FOURTH REPORT
The Northern Ireland Affairs Committee has agreed
to the following Report:
LEGAL AID IN NORTHERN IRELAND
I. INTRODUCTION
1. Concerns have been expressed from time to time
about aspects of the operation of legal aid in Northern Ireland.
For example, the Comptroller and Auditor General qualified his
opinion on the Legal Aid Fund (Northern Ireland) accounts for
both 1996-97 and 1997- 98 because of the number of ineligible
claimants who were awarded legal aid.[2]
Following other concerns expressed to us, we decided, in February
2000, to conduct an inquiry into certain aspects of criminal legal
aid, and sought written evidence from the Northern Ireland Court
Service and the Lord Chancellor's Legal Aid Advisory Committee
for Northern Ireland.[3]
2. In February 1998, the Government had announced
a review of the provision and administration of legal aid in Northern
Ireland. Following this review, a consultation document on legal
aid reform in Northern Ireland, entitled "Public Benefit
and the Public Purse", was published in June 1999. The Government
subsequently announced its decisions in "The Way Ahead",
a White Paper on legal aid reform in Northern Ireland, which was
published in September 2000.[4]
3. In the light of the publication of the White Paper,
we decided to broaden the scope of our inquiry and adopted the
following terms of reference:
To examine the Government's
proposals for the future of legal aid in Northern Ireland, as
set out in Cm. 4849.
We also invited all those who had commented to the
Government on the consultation document to submit written evidence,
and a number have done so.[5]
We also received, from the authors, copies of a number of papers
originally submitted to the Government as part of its consultation
process.
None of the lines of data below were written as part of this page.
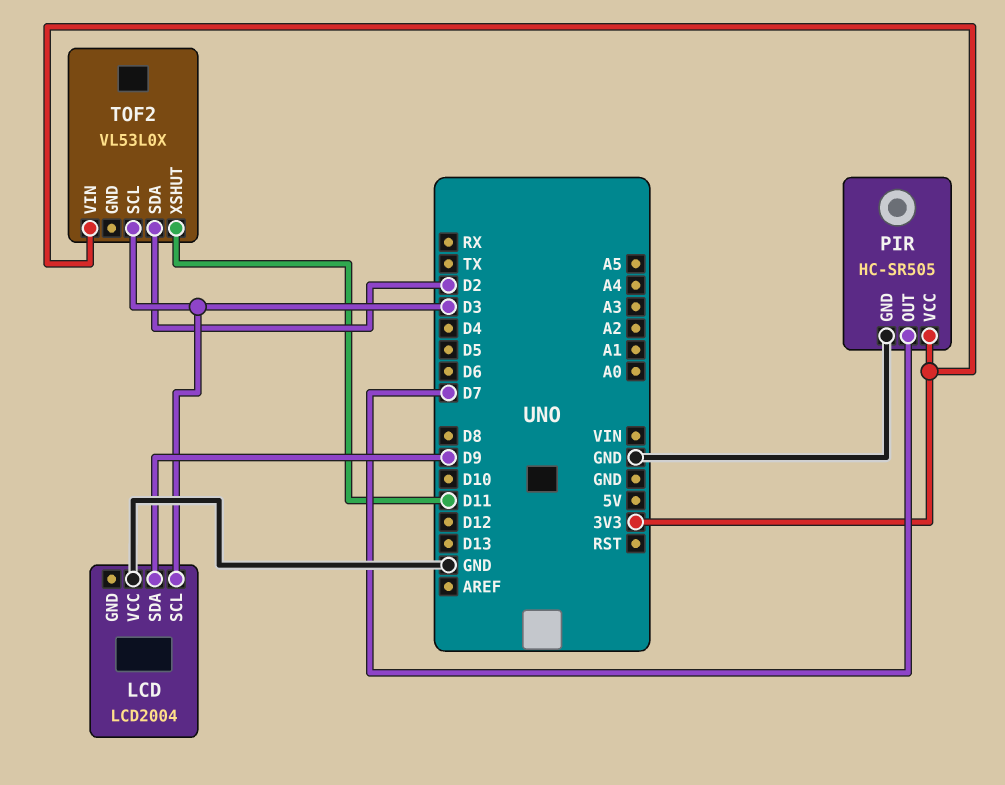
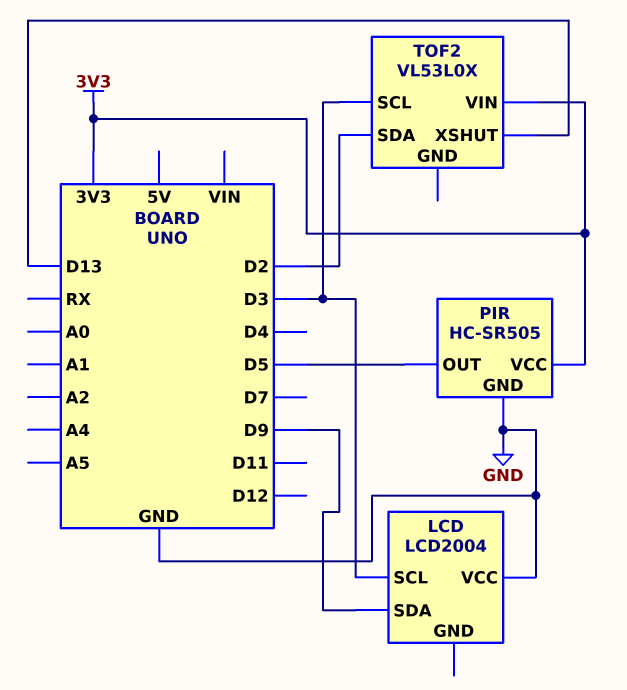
PIR pin OUT: D7 -> D5
TOF2 pin XSHUT: D11 -> D13

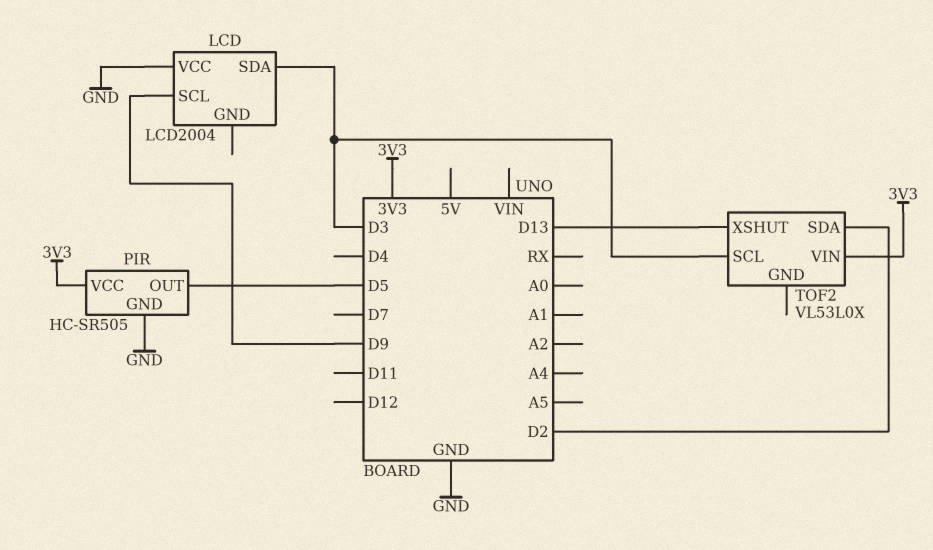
LCD pin SCL: D3 -> D9
LCD pin SDA: D9 -> D3

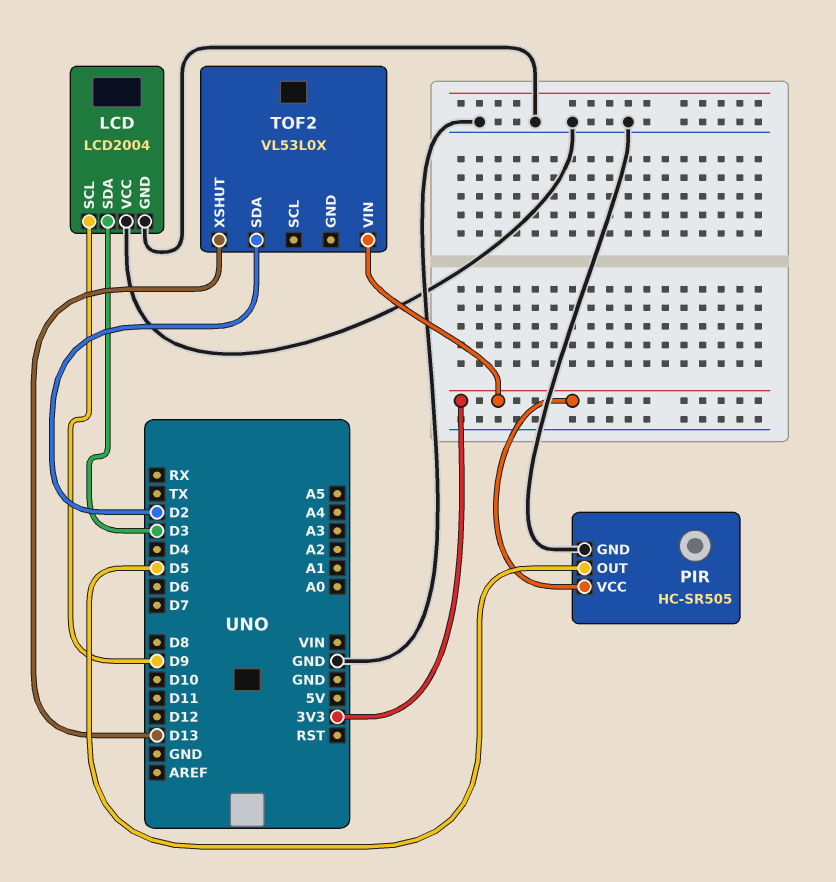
LCD pin GND: none -> GND
TOF2 pin SCL: D3 -> none

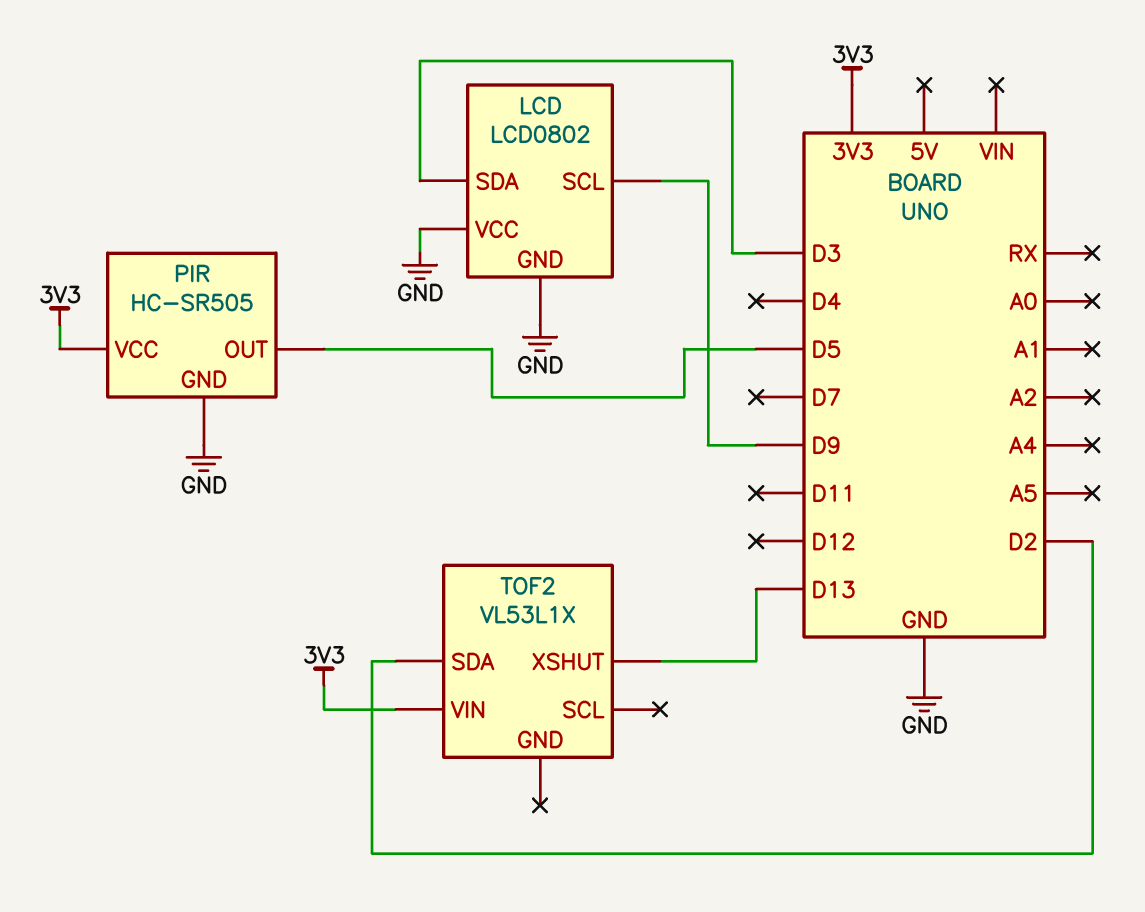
LCD: LCD2004 -> LCD0802
TOF2: VL53L0X -> VL53L1X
We have arranged for these to be publicly available.[6]
We are most grateful to all who have contributed written material.
4. We have taken oral evidence on only one occasion
and the witnesses were Lord Bach, Parliamentary Secretary, Lord
Chancellor's Department, Mr Glenn Thompson, Director General,
and Mr Alan Hunter, Director of Legal Aid, Northern Ireland Court
Service.[7]
This provided valuable elucidation both of the background to the
reform proposals and of progress to date. We would like to thank
the witnesses for their contribution to the inquiry.
5. We would normally not have reported until we had
taken a wider range of oral evidence from amongst those who had
made written submissions. However, in the present circumstances,
and given that the Government hope that there will be draft legislation
by autumn 2001,[8]
we considered that publication now of what must, by its very nature,
be an interim report, would be a useful contribution to the continuing
debate which the Government wishes to encourage as it seeks to
implement its proposals. We have, of course, taken full account
of the written submissions we received. In view of the very limited
scope for us to take oral evidence, these assumed a particular
importance in the context of this inquiry.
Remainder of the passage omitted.